In “Time to Get Ready: fotografía social,” a National Museum of Mexican Art exhibit on view at The Fralin Museum of Art, you will find all the classic elements one expects in a “good” photography show. Maria Varela’s photographs are compositionally sophisticated and emotionally intimate. They are candids, yet they look like movie stills. They look like they were taken by someone who is very serious about all the aesthetic choices that make up the art of photography.
But Varela is quick to note that she is not an artist, nor is she a journalist. One of the few Latinx activists involved in the Civil Rights movement of the 1960s, Varela was an organizer who started taking photographs for the educational materials she was producing for black workers in the South. Like Reverend Martin Luther King Jr. and other leaders in the movement, she was motivated by her religious beliefs to take an active role in dismantling white supremacy.
She began her career organizing for the Young Christian Students, a progressive Catholic advocacy group informed by liberation theology. “Which holds,” Varela said at a recent talk at The Fralin, “that as Christians, our vocation is to be actively engaged in dismantling racism, economic injustice, anti-democratic forces, and unjust wars.”
Through this work, she met members of the Student Nonviolent Coordinating Committee. SNCC was black-led, but it welcomed any activist who was “willing to face the dangers.” The largely Baptist committee wanted Varela to go to Selma, where a Catholic priest was leading voter registration efforts. She balked.
“Me to Selma, that has a nutso sheriff that would just as soon kill a movement worker as to go through the paperwork to put him in jail? I did not want to do this,” says Varela. But the leadership and mission of SNCC inspired her. “I didn’t want to make a fool of myself and reveal what a chicken I was to these veterans of several dangerous campaigns.” She agreed to go.
When Varela arrived in the fall of 1963, activists were focused on teaching black adults how to read. Literacy tests had been devised to keep them from voting in Alabama, and so Varela was tasked with developing an adult literacy program to be run out of the St. Elizabeth Parish. The reading materials that existed for adult learners were insulting on many levels. Primarily they were about middle-class white people going through their embarrassingly bourgeois day, and the plots (if you could call them that) were juvenile. The books were illustrated and made people feel like they were reading children’s books.

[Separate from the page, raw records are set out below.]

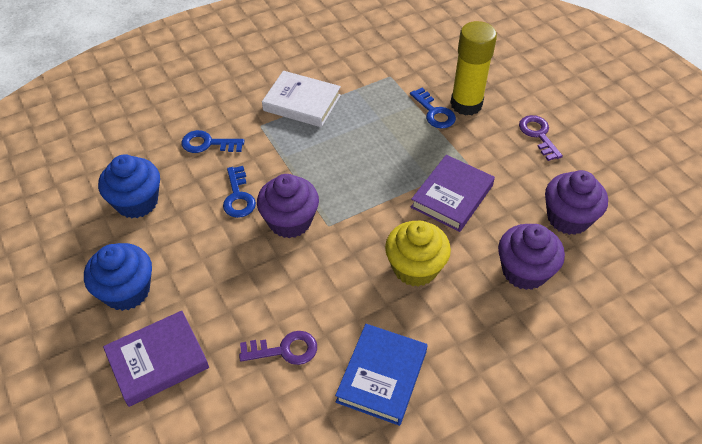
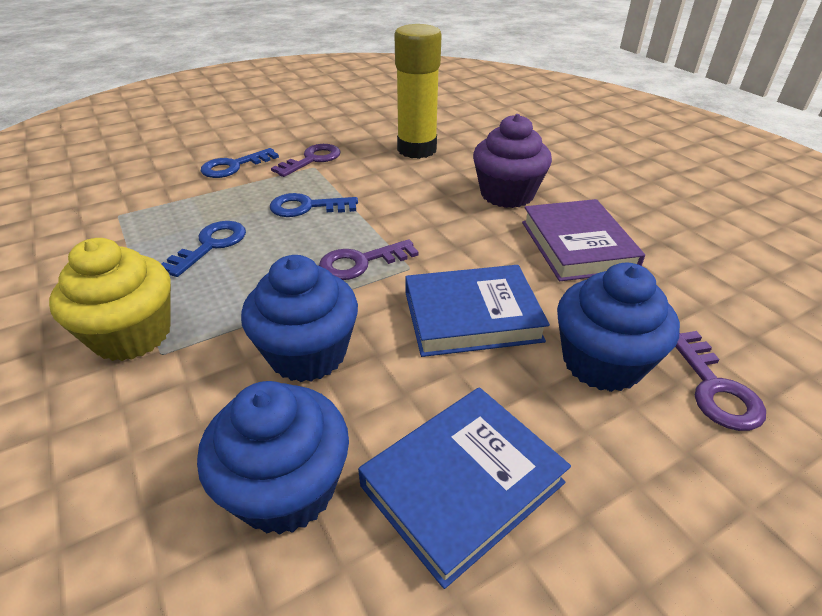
blue book: 1 -> 2
blue cupcake: 2 -> 3
purple book: 2 -> 1
purple cupcake: 3 -> 1
purple key: 2 -> 3
white book: 1 -> 0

Varela wanted to create materials that were appropriate and motivating. While organizing in Alabama and Mississippi, she’d learned that people were hungry for information on how to better their lives. In addition to voting, they wanted to know about housing cooperatives and agriculture. The Civil Rights Act’s passage in 1964 did away with literacy tests, so Varela proposed to SNCC leadership that she make educational and training materials about people who had organized successful community projects. She wanted to showcase everyday black leaders making social or economic change.
The story of how a group of okra farmers formed their own agricultural co-op in Batesville, Mississippi, formed the basis of Something Of Our Own, Varela’s first self-published book. It gave readers an idea of what went into starting a co-op, as well as the racism they might encounter while trying to create a black-run business. Illustrated with photographs from the field, it was such a big hit that leaders at mass meetings begged organizers not to pass them out too early, or else they’d lose the attention of their audience.
As she continued to publish, she recruited other SNCC photographers to take images for her pamphlets. But they got sick of doing her favors, and suggested she learn to take pictures herself. She trained with Matt Heron, who ran the Southern Documentary Project in New Orleans. There Varela discovered the work of Walker Evans and Dorothea Lange, who photographed migrants and workers in the 1930s.
“I never thought of myself as capable of creating such compelling images,” she says. “I just wanted to be able to make practical photos, useful to movement organizers. But the Lange and Evans images were ever-present ghosts in the darkroom, challenging me to see differently.”
From that point on, Varela would organize and take pictures. She photographed several marches, including the 1966 Meredith March against Fear, where the term “Black Power” was first heard. She documented some truly significant moments, all while being targeted by sheriffs and the Ku Klux Klan. Later, she worked with Reies López Tijerina and the Land Grant movement in New Mexico, and spent 45 years helping southwestern Latinx communities establish sustainable farms. Photos of this work can also be seen at The Fralin.
It’s hard to get the full story of Varela’s life from panels on museum walls. Her backstory is essential to understanding and appreciating her work, and her photography is a means to an end, a way of creating images of resistance for the resisters. With that in mind, the beauty of Varela’s images seems like an unexpected blessing. But maybe it’s not so unexpected: The goal of a life spent in service is to leave the world more beautiful than it was before. “Time to Get Ready: fotografía social” is evidence that Maria Varela did just that.
Published in C-Ville Weekly, 12/04/19.